Nessas condições de luta política pós-junho, a desconfiança das massas em relação ao governo avançou muito mais lentamente do que seria possível. Os trabalhadores e a juventude ficaram dependendo, em grande medida, de sua própria experiência para retirar lições sobre as possibilidades de conquistar as mudanças que desejam pelas lutas. Isso porque, não tem sido incomum no Brasil como no Egito da Praça Tahrir, ou na Espanha da Puerta del Sol, uma perda relativa da governabilidade sem que, simultaneamente, tenham sido construídos órgãos de unidade na ação que expressem a nova correlação de forças.
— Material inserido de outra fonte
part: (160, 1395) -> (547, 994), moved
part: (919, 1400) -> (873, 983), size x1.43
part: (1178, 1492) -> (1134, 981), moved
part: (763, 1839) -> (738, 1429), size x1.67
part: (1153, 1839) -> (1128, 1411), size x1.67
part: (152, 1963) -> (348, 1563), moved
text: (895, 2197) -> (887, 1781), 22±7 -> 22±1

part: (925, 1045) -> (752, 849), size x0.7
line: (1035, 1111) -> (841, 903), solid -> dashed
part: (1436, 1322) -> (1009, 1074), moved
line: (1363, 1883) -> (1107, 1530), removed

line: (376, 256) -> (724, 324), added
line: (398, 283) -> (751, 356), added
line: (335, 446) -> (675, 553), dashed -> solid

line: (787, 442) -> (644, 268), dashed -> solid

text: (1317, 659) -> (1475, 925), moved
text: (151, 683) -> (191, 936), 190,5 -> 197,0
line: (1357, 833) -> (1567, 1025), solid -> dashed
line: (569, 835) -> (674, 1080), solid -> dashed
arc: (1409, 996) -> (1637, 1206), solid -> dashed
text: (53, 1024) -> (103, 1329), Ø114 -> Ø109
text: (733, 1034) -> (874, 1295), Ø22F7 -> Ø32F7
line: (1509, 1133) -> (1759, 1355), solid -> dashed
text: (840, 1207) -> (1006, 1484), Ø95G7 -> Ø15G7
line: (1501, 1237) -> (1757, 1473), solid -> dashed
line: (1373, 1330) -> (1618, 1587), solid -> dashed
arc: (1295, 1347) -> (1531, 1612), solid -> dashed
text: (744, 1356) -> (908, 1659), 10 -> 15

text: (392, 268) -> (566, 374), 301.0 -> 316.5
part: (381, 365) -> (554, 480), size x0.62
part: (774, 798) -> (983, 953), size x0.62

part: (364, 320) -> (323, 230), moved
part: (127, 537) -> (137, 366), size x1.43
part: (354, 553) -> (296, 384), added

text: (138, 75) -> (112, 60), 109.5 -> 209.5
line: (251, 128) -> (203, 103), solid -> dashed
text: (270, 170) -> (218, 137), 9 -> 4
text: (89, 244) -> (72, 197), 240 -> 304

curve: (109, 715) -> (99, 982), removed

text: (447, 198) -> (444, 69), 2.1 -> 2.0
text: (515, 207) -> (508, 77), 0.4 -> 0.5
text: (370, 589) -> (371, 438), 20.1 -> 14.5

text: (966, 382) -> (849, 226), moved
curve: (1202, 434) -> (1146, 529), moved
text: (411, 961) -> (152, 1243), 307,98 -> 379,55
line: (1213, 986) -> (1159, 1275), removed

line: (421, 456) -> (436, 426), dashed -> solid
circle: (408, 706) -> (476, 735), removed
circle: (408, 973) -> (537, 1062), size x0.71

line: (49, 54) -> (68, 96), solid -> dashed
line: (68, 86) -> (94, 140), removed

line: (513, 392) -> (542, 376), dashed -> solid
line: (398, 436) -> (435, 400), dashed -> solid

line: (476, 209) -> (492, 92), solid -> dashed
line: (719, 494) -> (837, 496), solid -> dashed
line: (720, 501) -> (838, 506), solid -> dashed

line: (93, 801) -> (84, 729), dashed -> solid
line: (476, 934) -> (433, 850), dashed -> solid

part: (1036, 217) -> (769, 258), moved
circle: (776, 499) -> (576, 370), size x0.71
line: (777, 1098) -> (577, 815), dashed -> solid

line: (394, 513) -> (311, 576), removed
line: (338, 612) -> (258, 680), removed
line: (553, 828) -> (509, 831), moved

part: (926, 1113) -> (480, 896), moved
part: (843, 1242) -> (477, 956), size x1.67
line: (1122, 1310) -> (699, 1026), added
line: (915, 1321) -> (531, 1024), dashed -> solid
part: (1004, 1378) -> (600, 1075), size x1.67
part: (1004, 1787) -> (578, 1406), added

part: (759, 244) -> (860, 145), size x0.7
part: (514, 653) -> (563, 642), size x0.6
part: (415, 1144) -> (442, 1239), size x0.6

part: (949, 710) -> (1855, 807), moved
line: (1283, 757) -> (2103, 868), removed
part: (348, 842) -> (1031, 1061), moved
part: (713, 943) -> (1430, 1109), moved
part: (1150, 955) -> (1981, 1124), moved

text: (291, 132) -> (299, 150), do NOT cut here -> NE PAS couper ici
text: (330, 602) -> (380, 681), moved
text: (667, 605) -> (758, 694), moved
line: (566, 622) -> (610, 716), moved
Não obstante, quando as esperanças desmoronam, quando não lhes resta outro caminho senão a sua mobilização, quando se descobrem exasperadas pela impossibilidade de que as instituições resolvam as suas demandas, as massas avançam na construção dos organismos independentes, ou atribuem novas funções às suas organizações pré-existentes.
Esses organismos nascem da urgência de tarefas que não podem ser mais adiadas. Impulsionados pela força das reivindicações mais sentidas, correspondem à necessidade de resolver problemas inadiáveis (desde o abastecimento nos cordões industriais chilenos, por exemplo, até o controle da produção contra o lockout na revolução portuguesa). Por isso, a experiência com a democracia direta, surge como uma resposta das massas ao fracasso da democracia representativa e indireta, e de uma vontade de controlar elas mesmas as decisões que as afetam, assim como de um aprendizado de que é necessário controlar os seus líderes. As massas não procuram a democracia direta e os organismos de auto-organização porque gostem do exercício da políticaSó o fazem quando perderam a esperança de que, por alguma outra forma, possam mudar as suas vidas e conquistar as suas reivindicações. Junho de 2013 foi só um ensaio geral do que ainda está por vir.